J'ai parlé hier encore de la question des établissements de transformation lors de la réunion du conseil des ministres européens, en expliquant qu'on en avait absolument besoin en France.

Enfin, j'ai bien le sujet des broutards en tête. J'étais dans votre territoire il y a peu. Nous nous sommes mis d'accord sur un modus operandi afin de renouer le dialogue entre tous les acteurs. Une feuille de route commune a été arrêtée, qu'on m'a remise vendredi dernier. Je vais l'étudier.

Ces pistes sont très importantes sur le moyen terme, mais il existe également un sujet de très court terme. Il s'agit malheureusement d'opérations de marché. La question est de savoir si les Italiens acceptent de payer plus. Ce n'est pas si facile. Nous sommes aujourd'hui dépendants du marché italien, alors même que les Italiens sont dépendants de nous. C'est un système dans lequel on devrait pouvoir nous-mêmes fixer globalement les prix, alors que c'est l'inverse. Il y a là quelque chose qui ne tourne pas rond. Nous y travaillons.

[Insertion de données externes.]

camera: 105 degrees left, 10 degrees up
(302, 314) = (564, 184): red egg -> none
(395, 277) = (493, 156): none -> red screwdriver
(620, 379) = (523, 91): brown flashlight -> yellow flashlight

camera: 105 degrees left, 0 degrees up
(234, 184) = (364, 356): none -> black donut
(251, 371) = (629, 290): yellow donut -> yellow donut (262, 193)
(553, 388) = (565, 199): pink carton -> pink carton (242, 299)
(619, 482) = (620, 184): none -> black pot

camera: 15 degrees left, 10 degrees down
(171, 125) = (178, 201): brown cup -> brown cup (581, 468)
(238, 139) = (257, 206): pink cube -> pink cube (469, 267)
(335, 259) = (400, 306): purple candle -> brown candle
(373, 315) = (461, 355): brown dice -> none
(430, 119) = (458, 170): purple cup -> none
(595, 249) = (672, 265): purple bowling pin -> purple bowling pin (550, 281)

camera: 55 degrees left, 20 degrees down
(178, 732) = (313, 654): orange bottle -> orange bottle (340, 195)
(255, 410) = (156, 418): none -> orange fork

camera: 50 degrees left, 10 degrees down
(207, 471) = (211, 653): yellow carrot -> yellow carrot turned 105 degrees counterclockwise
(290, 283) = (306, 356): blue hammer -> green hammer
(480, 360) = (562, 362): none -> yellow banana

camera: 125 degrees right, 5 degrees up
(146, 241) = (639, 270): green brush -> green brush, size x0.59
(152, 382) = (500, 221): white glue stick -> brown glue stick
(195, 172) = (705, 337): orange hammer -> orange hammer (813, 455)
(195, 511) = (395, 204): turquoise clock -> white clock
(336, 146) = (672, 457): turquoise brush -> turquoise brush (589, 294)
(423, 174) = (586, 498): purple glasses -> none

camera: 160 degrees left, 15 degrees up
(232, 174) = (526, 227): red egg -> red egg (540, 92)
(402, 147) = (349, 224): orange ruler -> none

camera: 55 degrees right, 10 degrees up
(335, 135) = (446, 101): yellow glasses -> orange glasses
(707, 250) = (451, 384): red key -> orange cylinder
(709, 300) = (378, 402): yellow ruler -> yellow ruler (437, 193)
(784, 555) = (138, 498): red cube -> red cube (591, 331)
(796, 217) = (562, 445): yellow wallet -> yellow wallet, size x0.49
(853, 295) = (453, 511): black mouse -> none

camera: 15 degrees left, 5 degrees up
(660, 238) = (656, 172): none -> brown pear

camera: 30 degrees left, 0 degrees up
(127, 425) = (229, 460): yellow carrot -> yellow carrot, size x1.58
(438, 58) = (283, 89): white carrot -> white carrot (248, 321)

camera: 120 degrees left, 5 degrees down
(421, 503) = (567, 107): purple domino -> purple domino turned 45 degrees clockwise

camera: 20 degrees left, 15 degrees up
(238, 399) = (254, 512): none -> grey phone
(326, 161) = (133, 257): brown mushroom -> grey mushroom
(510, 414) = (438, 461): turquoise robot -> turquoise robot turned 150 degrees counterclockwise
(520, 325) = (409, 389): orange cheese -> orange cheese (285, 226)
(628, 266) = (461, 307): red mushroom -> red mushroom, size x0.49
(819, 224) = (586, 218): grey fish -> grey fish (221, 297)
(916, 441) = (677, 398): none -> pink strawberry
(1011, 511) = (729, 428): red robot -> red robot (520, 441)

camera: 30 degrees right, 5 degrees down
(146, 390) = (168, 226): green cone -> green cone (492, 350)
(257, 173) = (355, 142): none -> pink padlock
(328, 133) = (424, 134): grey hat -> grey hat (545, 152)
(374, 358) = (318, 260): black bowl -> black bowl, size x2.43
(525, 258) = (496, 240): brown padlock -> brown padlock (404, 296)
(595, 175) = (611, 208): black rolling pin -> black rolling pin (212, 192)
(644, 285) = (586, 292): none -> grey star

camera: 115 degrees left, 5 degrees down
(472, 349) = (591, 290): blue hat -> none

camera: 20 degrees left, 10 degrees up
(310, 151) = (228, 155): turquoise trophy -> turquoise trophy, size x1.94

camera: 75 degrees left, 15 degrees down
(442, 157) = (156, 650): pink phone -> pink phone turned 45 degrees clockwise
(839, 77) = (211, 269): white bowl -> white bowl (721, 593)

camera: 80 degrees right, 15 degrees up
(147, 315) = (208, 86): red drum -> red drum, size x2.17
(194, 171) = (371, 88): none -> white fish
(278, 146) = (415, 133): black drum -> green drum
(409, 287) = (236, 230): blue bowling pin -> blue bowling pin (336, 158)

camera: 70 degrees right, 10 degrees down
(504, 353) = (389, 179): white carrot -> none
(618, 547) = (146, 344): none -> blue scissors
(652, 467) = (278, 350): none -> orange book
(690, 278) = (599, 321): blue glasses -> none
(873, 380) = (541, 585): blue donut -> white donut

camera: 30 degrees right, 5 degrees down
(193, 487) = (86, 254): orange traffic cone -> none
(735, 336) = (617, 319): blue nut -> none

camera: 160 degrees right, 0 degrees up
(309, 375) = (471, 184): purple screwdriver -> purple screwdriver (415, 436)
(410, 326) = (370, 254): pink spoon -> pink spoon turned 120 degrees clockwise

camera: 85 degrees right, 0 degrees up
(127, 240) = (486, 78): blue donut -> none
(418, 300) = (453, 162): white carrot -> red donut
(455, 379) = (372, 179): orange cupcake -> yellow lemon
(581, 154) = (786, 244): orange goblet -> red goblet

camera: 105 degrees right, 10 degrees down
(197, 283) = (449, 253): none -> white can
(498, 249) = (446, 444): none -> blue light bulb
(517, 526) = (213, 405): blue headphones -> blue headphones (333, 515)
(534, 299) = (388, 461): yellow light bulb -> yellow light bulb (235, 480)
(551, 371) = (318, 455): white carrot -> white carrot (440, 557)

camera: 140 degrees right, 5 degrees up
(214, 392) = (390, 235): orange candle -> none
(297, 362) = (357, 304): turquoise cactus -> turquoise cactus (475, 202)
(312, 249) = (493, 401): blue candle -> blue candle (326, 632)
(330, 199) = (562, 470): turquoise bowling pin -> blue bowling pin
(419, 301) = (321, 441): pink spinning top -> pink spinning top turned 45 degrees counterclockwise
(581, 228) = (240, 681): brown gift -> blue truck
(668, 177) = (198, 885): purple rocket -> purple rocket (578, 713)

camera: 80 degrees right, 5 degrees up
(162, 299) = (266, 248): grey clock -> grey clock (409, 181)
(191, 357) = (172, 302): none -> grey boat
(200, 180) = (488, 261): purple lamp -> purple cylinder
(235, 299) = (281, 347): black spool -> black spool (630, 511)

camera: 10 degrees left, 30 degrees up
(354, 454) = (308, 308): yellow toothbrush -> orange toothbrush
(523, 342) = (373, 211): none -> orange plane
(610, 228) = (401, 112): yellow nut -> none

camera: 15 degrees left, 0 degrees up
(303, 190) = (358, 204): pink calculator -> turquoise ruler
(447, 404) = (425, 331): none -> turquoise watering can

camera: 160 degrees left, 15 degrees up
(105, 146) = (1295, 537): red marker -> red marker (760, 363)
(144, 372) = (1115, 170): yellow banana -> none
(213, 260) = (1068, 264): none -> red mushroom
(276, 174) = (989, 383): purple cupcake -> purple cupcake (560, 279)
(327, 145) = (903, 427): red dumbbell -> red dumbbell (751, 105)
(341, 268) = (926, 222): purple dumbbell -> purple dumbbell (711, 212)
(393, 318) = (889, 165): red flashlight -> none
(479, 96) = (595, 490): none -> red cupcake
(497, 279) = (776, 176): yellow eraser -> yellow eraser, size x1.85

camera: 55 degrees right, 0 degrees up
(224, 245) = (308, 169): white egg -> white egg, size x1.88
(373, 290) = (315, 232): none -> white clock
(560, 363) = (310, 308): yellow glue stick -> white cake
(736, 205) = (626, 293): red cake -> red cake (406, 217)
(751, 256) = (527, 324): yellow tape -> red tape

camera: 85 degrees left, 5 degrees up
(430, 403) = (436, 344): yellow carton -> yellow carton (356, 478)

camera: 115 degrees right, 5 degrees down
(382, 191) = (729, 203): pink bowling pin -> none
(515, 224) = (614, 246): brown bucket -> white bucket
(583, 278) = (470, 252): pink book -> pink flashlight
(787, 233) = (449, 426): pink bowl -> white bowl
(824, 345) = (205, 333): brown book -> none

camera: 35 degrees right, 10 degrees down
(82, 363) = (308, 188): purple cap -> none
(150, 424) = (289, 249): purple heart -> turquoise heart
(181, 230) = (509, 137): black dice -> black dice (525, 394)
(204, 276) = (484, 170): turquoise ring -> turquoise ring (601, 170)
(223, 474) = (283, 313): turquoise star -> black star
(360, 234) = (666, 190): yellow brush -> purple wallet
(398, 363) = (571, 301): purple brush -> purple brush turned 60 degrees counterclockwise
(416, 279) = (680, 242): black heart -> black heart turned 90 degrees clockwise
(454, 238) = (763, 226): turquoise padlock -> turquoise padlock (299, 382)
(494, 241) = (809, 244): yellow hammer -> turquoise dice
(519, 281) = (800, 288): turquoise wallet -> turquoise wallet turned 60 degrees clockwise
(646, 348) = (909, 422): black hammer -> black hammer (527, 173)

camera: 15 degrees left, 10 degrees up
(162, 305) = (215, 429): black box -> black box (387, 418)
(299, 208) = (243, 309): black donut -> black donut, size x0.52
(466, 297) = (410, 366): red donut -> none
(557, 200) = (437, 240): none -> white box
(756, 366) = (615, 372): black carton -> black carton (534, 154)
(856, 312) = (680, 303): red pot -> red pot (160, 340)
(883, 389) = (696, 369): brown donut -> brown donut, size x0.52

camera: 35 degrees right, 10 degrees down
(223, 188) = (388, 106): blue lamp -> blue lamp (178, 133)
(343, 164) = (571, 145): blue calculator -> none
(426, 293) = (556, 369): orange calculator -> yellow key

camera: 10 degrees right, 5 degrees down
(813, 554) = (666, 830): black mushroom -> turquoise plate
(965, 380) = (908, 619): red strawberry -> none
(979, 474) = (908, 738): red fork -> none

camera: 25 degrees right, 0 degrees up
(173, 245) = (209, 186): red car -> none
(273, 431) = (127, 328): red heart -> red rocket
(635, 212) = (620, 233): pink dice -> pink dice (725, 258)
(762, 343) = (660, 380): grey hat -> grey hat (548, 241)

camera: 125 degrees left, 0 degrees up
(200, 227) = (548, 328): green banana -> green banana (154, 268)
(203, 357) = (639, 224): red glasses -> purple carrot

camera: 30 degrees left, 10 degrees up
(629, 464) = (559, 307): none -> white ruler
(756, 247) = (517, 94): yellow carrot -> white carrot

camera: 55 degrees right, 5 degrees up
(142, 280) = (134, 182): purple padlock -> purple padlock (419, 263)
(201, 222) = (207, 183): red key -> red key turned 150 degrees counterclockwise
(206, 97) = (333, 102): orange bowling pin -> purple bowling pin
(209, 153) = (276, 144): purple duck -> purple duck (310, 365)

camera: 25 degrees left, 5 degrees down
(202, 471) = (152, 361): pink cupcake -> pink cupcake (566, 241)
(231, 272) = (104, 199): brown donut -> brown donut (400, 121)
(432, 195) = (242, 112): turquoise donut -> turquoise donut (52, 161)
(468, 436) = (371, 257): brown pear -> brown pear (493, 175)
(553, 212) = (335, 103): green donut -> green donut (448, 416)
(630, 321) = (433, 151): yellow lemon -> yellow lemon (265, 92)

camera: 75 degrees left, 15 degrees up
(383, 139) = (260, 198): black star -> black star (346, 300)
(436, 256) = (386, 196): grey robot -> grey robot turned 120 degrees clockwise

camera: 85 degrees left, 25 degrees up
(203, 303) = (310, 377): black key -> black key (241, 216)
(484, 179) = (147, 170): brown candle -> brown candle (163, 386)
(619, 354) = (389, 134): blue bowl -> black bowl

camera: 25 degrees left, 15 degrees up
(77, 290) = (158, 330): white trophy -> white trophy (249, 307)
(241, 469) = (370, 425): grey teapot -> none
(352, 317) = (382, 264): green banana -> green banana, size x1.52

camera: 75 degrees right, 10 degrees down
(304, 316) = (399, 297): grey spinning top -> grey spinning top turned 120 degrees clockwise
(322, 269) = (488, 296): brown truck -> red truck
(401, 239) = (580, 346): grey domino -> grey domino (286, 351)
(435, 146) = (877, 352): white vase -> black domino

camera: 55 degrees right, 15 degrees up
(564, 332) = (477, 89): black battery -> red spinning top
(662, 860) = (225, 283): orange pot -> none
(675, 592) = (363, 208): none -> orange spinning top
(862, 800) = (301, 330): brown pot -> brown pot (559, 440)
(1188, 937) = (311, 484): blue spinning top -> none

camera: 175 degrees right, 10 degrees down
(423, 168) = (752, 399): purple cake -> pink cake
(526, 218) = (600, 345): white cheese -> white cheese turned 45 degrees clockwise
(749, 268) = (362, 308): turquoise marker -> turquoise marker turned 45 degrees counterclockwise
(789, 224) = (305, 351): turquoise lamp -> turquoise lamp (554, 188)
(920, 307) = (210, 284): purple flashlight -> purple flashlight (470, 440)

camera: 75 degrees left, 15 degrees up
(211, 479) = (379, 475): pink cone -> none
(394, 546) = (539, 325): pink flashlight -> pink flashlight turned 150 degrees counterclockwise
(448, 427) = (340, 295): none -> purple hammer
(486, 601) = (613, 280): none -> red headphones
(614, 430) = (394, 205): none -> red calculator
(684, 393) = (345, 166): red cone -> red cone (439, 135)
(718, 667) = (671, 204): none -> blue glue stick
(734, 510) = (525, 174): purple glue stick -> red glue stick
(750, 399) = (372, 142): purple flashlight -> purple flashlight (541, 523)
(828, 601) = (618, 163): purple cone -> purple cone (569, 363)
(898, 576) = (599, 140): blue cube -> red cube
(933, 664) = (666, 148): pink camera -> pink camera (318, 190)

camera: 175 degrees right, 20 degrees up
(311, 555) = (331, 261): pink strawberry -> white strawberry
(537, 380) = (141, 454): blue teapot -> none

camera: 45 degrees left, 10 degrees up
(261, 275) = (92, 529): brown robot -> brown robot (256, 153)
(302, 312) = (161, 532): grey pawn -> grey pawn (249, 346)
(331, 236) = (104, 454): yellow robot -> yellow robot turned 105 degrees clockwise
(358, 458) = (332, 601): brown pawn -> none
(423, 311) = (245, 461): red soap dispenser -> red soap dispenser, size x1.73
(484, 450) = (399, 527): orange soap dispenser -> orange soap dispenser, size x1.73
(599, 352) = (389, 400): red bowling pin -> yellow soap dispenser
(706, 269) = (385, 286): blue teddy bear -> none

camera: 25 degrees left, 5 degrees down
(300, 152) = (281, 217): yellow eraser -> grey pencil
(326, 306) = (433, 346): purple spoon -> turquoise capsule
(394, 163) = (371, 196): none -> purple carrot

Monsieur Redon-Sarrazy, votre question portait sur la transmission des terres. Même si on ne fait pas de loi foncière tout de suite, il nous est possible de commencer, notamment sur la question du portage du foncier. C'est un sujet très compliqué.

Je souhaite avancer sur tous ces sujets. Ce n'est pas faute de travailler, mais il faut aussi savoir quels sujets traiter en priorité. Mesures de soutien, plan de relance, PAC, assurances, eau, énergie, forêt, biocontrôle, biosécurité, foncier, transmission, etc. : on a beaucoup de sujets face à nous. Il faut voir comment les traiter les uns après les autres. J'aurais également pu citer le Brexit, le plan protéines, etc.

Mme Sophie Primas, présidente. - Merci beaucoup, monsieur le ministre. Nous savons que vous avez une grosse capacité de travail. Dominique Estrosi Sassone et moi-même l'avons constaté au moment de la loi Elan.

Nous avions encore beaucoup de questions à vous poser, mais nous nous retrouverons dans l'hémicycle à l'occasion de l'examen de cette mission.

La réunion est close à 18 h 35.

Ce point de l'ordre du jour a fait l'objet d'une captation vidéo qui est disponible en ligne sur le site du Sénat.